Middle of the end now.  The situation is either set up, or it’s not.  There is promise there or disaster lurking.  This is the bail point that you’ll have heard so much about.  Do we keep pushing or do we try to get out of town with our skins intact?  This is not a good time to play your guards particularly if you don’t have last rock.  Again, there are still as many as half the stones in the end left to play.  How many times have you seen one team with a single lonely rock on the four foot surrounded by a pile of opponents stones on the perimeter of the rings?  Often this situation is a result of guarding too early.  Your opponent has looked further ahead than you have and realized that the more of their stones in play in the middle of the end, the better.  I’m not saying you never guard in the middle of an end but if you do, it better be something really good or it better be a second guard with you sitting more than one.

Finally, late in the end.  At this point your choices are much more limited because the number of possible outcomes is lower.  What I mean is, sometimes a guard is all you can play and often at this point it is the shot that makes the most sense.  It’s almost like the sprint to the finish.  Leads throw the most guards but, though I don’t have stats on this, I would say that the last vice shot and first skip shots are the next pair of shots likely to be guards.

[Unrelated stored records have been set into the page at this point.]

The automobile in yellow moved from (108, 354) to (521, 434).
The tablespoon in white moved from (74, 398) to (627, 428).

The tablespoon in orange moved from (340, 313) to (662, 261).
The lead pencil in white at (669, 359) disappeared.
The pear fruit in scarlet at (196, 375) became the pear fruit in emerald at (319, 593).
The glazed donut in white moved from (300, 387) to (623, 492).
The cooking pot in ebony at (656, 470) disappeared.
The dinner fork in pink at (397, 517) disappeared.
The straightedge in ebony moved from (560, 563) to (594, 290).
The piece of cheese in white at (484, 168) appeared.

Hopefully your next question is, if I’m not guarding, what AM I doing?  Thank you, that’s a good question.  Remember that I described the purpose of the guard as being protection for a piece of ice or for stones.  If we expand our thinking on the purpose of the guard to the scoreboard and start thinking that what we are trying to protect is our likelyhood of scoring or forcing the opponent to one then we can start to see other options in our play.  In my case from my game the other night, instead of guarding rocks on the four foot I bumped one from the top four into a pile that was building on the back four foot.  My goal was to reduce the likelyhood that the opponent could get his stone into a shot position and the most effective was to do that was to fill the available scoring area with my stones in such a way that made removal impossible.  If I had guarded in my situation I would have provided an opportunity for him to get into the pile, use both the backing AND my guard as protection for his shot stone.  Freezing for second shot is an effective way to reduce the opportunity for your opponent to score particularly if you don’t have last rock.  Splitting the house is another tool you can use as part of your team protection system.  Remember too that there are no real “rules” to curling tactics so there may be times where a mid end guard makes sense.

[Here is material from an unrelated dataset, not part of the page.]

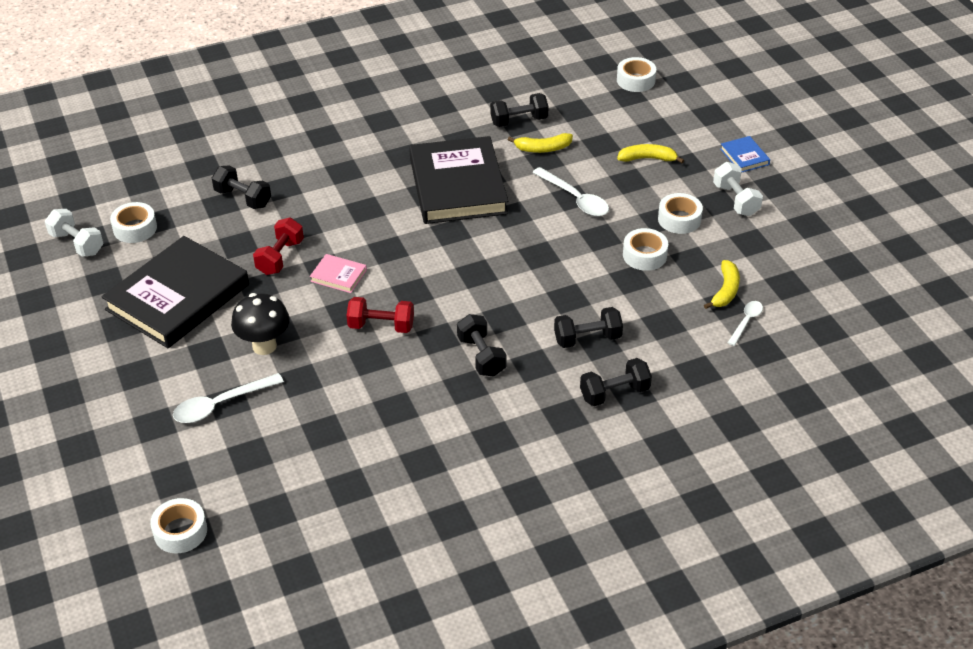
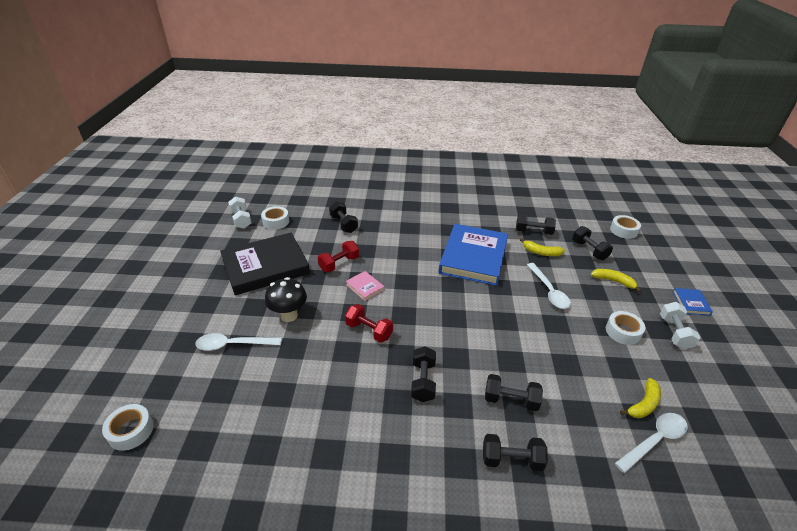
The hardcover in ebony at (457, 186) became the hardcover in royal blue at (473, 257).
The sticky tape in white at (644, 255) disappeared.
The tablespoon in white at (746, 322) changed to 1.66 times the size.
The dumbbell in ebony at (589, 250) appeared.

My advice to teams is this.  Talk about your style of play first.  Figure out what you’re good at and what you’re comfortable with.  Next (particularly with competitive teams, young and old) explore ways that you can achieve your end goals that might not involve throwing a guard.  Guards are and will forever be an important part of a teams protection system but they are not the only tools in there.  Remember, if all you have is a hammer, then everything looks like nail.  Don’t limit yourself by only using guards in your protection plans.